Minority Interest

It was a business partnership. Microsoft had a team of executives who thought their old ways of shipping software on a CD (digital storage device from the Stone Age) were dying, and made the company unfit to compete in the much faster moving, always listening "modern" internet era of 1998.

The execs were valued and respected by Bill and Steve, and they didn't want to fully lose touch with them. So MSFT wrote a check for the first $10 million invested in what became a powerful classified advertising company, kinda like Glassdoor and Indeed combined. Kinda. Only more local, with city focus. Details not important.

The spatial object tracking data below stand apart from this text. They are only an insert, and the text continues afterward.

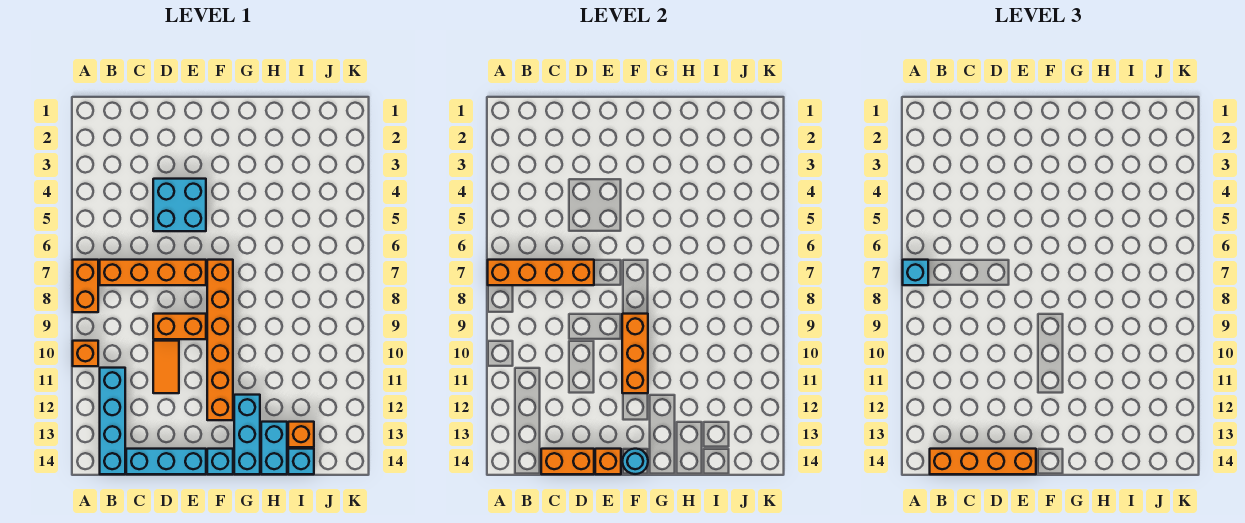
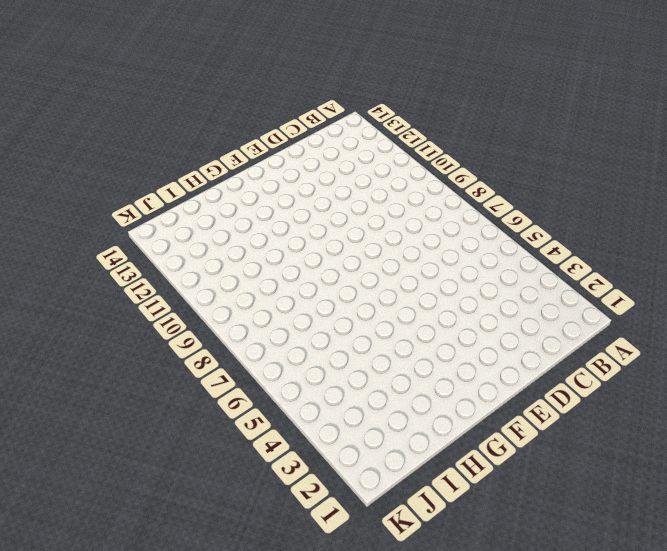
none -> orange brick A7:A8 level 1
none -> orange brick A10 level 1
none -> orange brick B7:E7 level 1

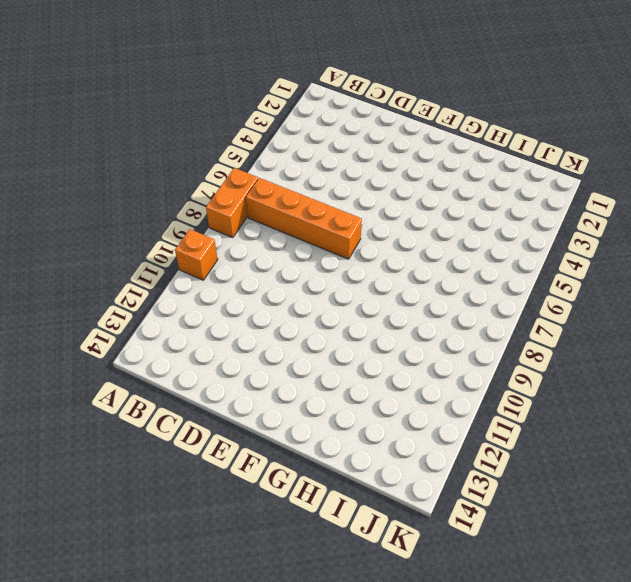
none -> cyan brick B11:B14 level 1
none -> cyan brick C14:E14 level 1
none -> cyan brick D4:E5 level 1

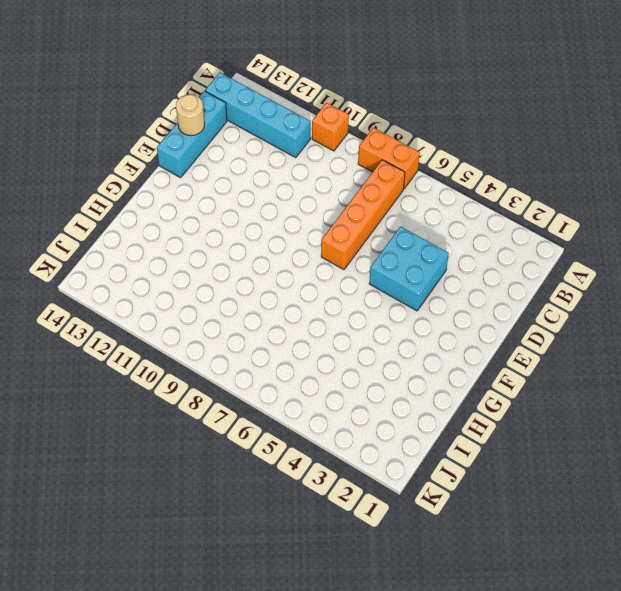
tan round brick D14 level 2 -> orange brick C14:D14 level 2
none -> orange brick D9:E9 level 1
none -> orange tile D10:D11 level 1
none -> orange brick F7:F12 level 1

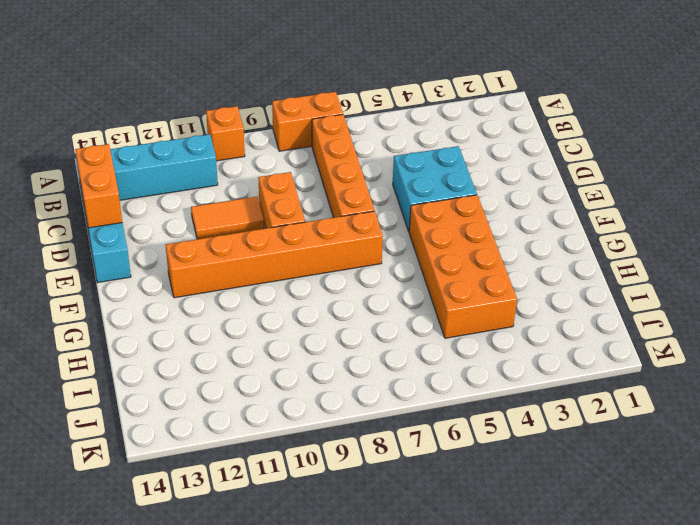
orange brick F4:I5 level 1 -> none
none -> cyan brick F14 level 1
none -> cyan brick G12:G14 level 1
none -> cyan brick H13:H14 level 1

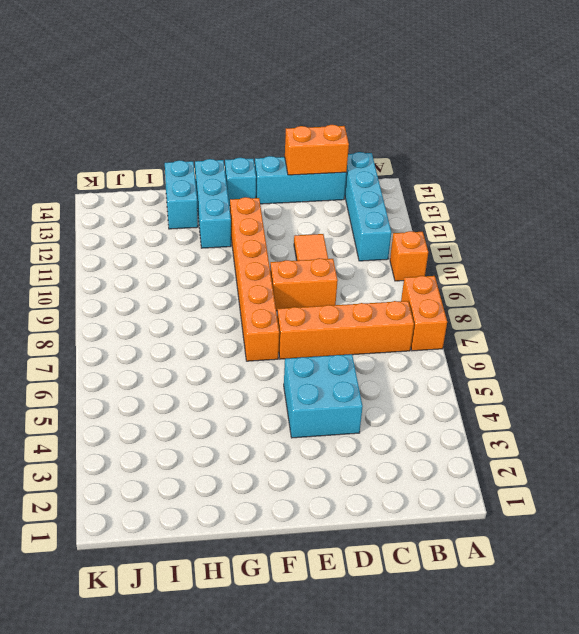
none -> orange brick I13 level 1
none -> cyan brick I14 level 1
none -> orange brick A7:D7 level 2

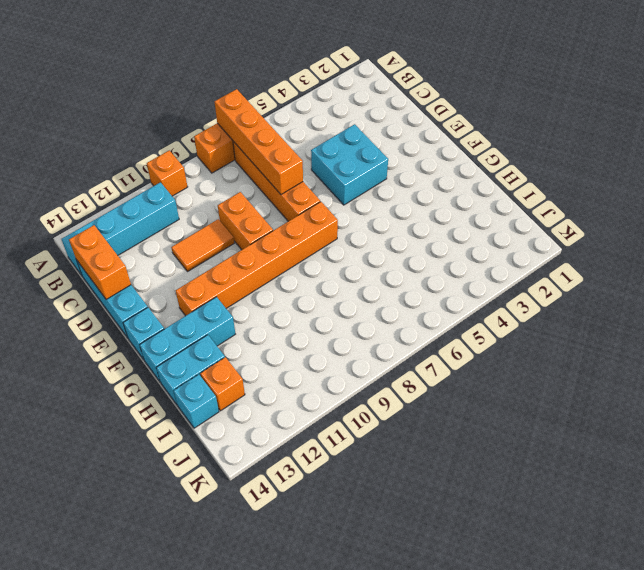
none -> orange brick E14 level 2
none -> orange brick F9:F11 level 2
none -> cyan round brick F14 level 2

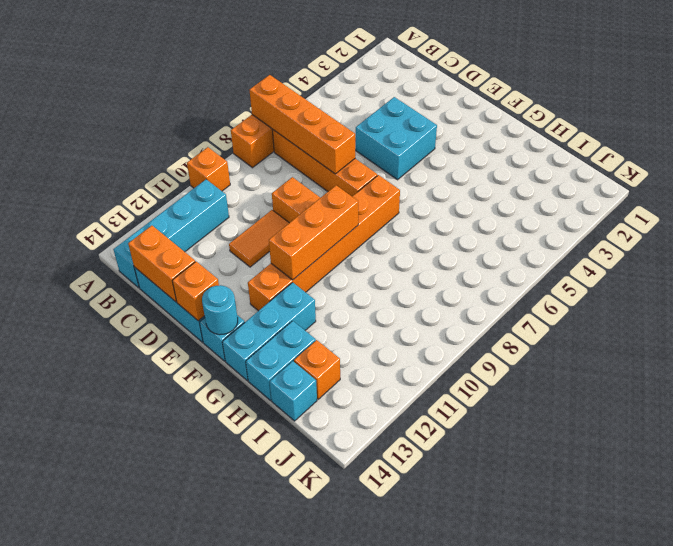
none -> cyan brick A7 level 3
none -> orange brick B14:E14 level 3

What is important in thinking about "minority interest" is that, after several rounds of funding and then an IPO, MSFT owned 22% of the newly public company. They had a minority interest in it. Had they owned 51% then...yeah. But they didn't. And here's where accounting things get tricky. That company had, say, $100 million in losses. In one means of accounting, MSFT would have to have recognized $22 million in "pro rate losses," kinda in sympathy for the losses of that company. But since it acted as a fully independent, fully funded company, MSFT could just hold the value of its investment in the company as a non-operating one. That is, its 22% stake in the company was worth, say, $220 million...and it could then hold that amount as an asset. A current one, because it could sell those shares within one year, if it wanted to do so, on its balance sheet.